Operationalizing a Responsible AI System in the Public Sector
AU Library and Scholarly Resources
Abstract:
Responsible AI (RAI) describes a set of practices, processes and technologies that work towards improving trust when developing and deploying AI systems. Numerous studies examine ethical principles that underpin RAI systems, however relatively few case studies explore how practical it is to implement an RAI system. The first goal of this study was to evaluate the feasibility of integrating an RAI system with an existing recruitment system for digital talent roles in the public sector.
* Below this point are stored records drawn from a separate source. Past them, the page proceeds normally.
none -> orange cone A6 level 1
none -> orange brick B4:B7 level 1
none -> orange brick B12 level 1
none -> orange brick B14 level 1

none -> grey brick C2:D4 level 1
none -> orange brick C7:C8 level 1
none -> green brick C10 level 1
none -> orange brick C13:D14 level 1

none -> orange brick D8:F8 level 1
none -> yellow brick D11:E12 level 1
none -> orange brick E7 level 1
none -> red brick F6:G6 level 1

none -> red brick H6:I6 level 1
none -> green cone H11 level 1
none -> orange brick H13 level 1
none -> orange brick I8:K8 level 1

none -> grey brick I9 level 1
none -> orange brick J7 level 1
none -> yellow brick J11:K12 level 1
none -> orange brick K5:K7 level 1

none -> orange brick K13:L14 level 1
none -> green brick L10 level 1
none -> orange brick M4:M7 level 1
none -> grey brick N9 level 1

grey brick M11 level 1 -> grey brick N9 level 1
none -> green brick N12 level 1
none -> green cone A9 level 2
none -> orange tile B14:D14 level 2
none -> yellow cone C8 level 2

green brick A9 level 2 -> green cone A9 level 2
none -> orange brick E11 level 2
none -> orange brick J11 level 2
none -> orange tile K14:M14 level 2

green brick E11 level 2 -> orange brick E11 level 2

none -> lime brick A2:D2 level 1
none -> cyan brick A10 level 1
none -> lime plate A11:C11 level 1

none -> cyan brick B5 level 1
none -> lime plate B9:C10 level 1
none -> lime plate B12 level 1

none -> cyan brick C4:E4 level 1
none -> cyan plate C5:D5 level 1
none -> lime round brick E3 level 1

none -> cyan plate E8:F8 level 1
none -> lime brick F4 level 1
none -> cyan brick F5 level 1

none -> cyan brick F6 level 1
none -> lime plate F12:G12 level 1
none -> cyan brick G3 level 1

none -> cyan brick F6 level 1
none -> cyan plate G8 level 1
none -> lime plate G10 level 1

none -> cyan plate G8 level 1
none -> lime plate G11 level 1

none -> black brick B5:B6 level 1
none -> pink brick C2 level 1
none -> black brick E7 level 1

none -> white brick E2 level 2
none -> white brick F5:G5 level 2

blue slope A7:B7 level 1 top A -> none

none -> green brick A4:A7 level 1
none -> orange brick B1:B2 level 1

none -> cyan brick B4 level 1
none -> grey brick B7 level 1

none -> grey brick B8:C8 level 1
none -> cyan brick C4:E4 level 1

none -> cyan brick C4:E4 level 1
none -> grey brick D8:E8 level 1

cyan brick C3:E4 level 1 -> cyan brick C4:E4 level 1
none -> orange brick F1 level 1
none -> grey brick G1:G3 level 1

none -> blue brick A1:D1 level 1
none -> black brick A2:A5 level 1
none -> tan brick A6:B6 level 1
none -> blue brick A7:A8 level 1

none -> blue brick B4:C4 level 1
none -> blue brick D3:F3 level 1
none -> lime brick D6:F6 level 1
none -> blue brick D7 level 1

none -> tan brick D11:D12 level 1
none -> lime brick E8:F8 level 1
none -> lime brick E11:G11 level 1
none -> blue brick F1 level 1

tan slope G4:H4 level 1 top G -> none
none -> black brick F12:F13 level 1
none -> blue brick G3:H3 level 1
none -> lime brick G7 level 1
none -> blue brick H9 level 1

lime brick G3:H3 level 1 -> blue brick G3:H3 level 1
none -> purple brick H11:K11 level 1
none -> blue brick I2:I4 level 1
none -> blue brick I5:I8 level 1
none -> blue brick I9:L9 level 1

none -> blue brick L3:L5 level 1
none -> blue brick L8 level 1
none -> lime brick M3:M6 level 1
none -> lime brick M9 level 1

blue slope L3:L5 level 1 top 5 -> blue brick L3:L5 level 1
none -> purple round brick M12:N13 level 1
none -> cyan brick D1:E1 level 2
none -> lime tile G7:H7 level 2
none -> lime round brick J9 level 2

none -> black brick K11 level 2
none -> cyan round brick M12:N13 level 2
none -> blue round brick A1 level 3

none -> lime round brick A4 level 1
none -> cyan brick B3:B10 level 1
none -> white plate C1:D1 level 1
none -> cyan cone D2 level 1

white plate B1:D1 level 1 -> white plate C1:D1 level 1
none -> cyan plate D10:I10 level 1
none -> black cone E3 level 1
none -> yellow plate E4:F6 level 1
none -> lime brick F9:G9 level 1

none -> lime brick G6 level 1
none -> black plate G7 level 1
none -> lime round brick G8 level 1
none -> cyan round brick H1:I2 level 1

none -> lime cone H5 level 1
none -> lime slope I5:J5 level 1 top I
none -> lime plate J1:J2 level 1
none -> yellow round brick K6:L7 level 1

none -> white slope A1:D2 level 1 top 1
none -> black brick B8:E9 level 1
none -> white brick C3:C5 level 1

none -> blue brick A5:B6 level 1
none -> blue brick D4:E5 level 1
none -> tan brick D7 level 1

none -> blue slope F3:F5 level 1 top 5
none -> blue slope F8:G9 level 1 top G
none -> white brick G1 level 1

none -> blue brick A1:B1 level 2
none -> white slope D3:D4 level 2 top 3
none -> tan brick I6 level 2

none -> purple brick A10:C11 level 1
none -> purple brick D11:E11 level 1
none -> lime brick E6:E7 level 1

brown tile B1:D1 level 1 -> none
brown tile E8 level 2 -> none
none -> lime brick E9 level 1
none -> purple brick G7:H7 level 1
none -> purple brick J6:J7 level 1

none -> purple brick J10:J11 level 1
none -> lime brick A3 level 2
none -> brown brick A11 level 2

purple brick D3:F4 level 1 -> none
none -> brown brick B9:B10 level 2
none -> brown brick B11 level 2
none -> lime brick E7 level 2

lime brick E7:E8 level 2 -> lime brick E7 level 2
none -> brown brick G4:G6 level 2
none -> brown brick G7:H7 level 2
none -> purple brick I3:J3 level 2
The research determines a level of organizational readiness in the context of employing RAI tools, methods and processes that translate ethical principles into system requirements and design. The second goal was to evaluate barriers to adoption of RAI. A systematic review of the extant literature was conducted identifying 25 articles that were then synthesized by mapping the articles to the research questions. For the first goal, the case study relied on a participatory action research methodology and took an abductive approach to assess the feasibility of operationalizing RAI in the public sector. A responsible AI maturity model was used to compare a group’s experiences with base practices and then determine levels of proficiency. For the second goal, a combination of theoretical frameworks including the Technology-Organization-Environment (TOE), Technology Acceptance Model (TAM) and Diffusion of Innovation (DOI) were applied to generate survey questions and evaluate barriers to RAI adoption. The findings support that RAI is not feasible to the extent that it is not currently being prioritized. Organizational readiness is low, with a government team demonstrating low proficiency in the necessary capabilities outlined by responsible AI maturity models. Barriers to adoption include factors in the ‘Leadership Characteristics’ and ‘IT Expertise’ categories. Recommendations are for the public sector to consider prioritizing RAI, make shifts in organizational structure, incorporate staff training for AI, create a risk-based AI policy and adopt a modified team composition that adds RAI specific roles to traditional, cross-functional software development teams.